Appellants argue the trial court erred by granting summary judgment on their wrongful foreclosure claim because the substitute trustee's deed, along with Blount's declaration, raised a fact issue, and appellee presented no evidence of appellants' failure to tender debt. Appellee responds it was not its burden to prove tender, and appellants failed to offer more than a scintilla of evidence supporting the elements of wrongful foreclosure.
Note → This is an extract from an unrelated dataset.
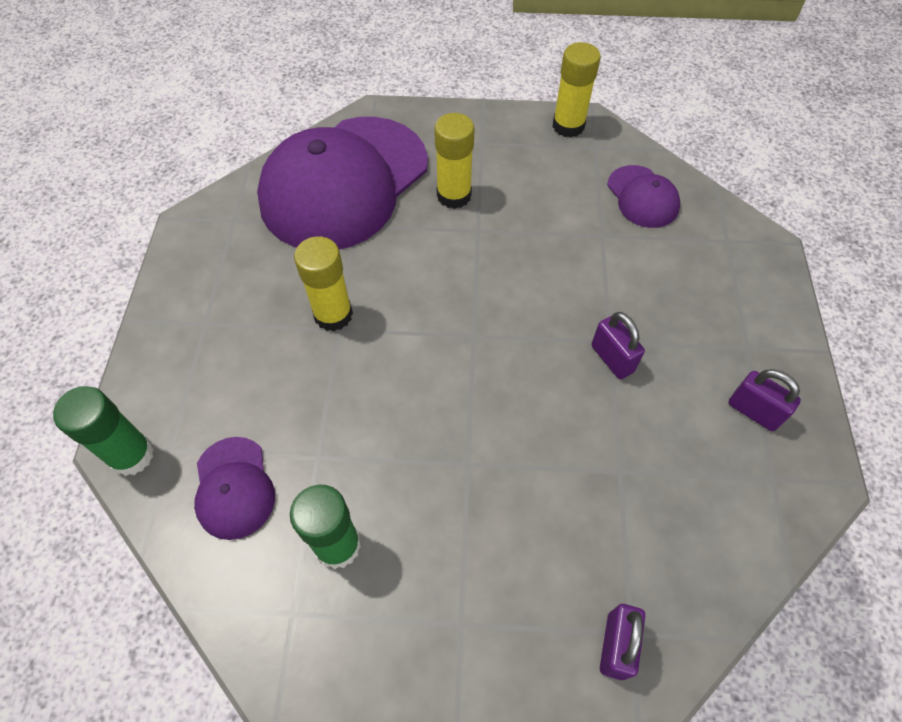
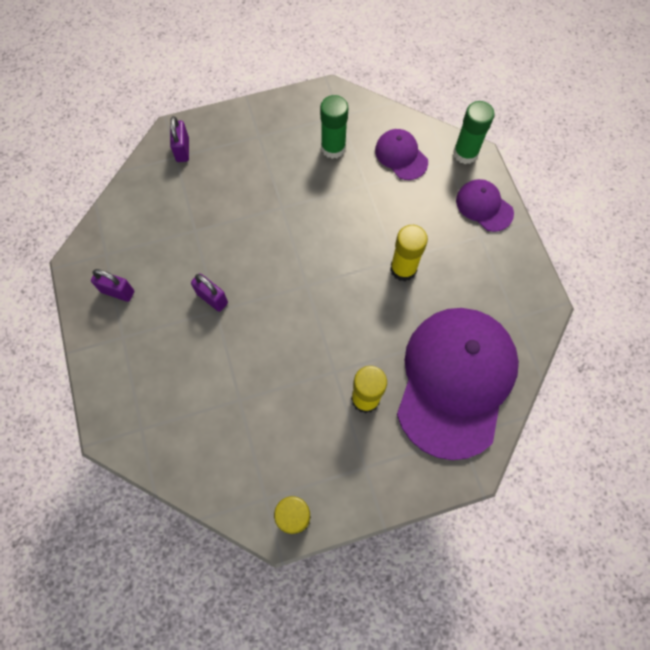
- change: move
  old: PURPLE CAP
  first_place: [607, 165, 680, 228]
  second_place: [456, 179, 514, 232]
The elements of a wrongful foreclosure are (1) defect in the foreclosure sale proceedings; (2) a grossly inadequate selling price; and (3) a causal connection between the defect and the grossly inadequate selling price. See Caballero v. Rushmore Loan Mgmt. Servs. LLC, No. 05-19-00298-CV, 2020 WL 1685418, at *3 (Tex. App.-Dallas Apr. 7, 2020, no pet.) (mem. op.). Appellants attached to their summary judgment response the unverified declaration of Blount. He stated, in part, that proper notices of the sale were not posted at the Dallas County courthouse, and he "believed as the managing member [of BAPA]" that the fair market value of the property was $1.9 million. To the extent these statements may have satisfied the first two elements of a wrongful foreclosure, his declaration failed to address the third element of a causal connection between the defect and the alleged grossly inadequate selling price. Because appellants produced no evidence to support at least one element of their cause of action for wrongful foreclosure, the trial court did not err by granting appellee's no-evidence motion for partial summary judgment on this cause of action. See Protegga, LLC v. RMB Brandywine Place, Ltd., No. 05-16-00957-CV, 2017 WL 1908635, at *3 (Tex. App.-Dallas May 10, 2017, no pet.) (mem. op.).
Even if appellants had produced sufficient evidence on each element of their wrongful foreclosure claim, they would not survive summary judgment because they failed to meet the condition precedent of a valid tender. When a party seeks to set aside or cancel a foreclosure sale, the mortgagor must tender the amounts due and owing under the note and deed of trust. See Lambert v. First Nat'l Bank of Bowie, 993 S.W.2d 833, 835-36 (Tex. App.-Fort Worth 1999, pet. denied); see also Lyons v. America's Wholesale Lender, No. 3:13-CV-2608-B, 2014 WL 5460453, *12 (N.D.Tex. Oct. 28, 2014) (granting summary judgment when plaintiff failed to bring forth evidence it tendered the amount due and owing under note and deed of trust). One who seeks equity must do equity. See, e.g., Galvan v. Centex Home Equity Co., L.L.C., No. 04-06-00820-CV, 2008 WL 441773, at *4 (Tex. App.-San Antonio Feb. 20, 2008, no pet.) (mem. op.) ("Setting aside a trustee sale is an equitable remedy which requires the mortgagor to make a valid tender of the amount due to receive equity."). Appellants failed to provide any evidence they tendered the amount due and owing on the loan; therefore, they were not entitled to a recission of the foreclosure.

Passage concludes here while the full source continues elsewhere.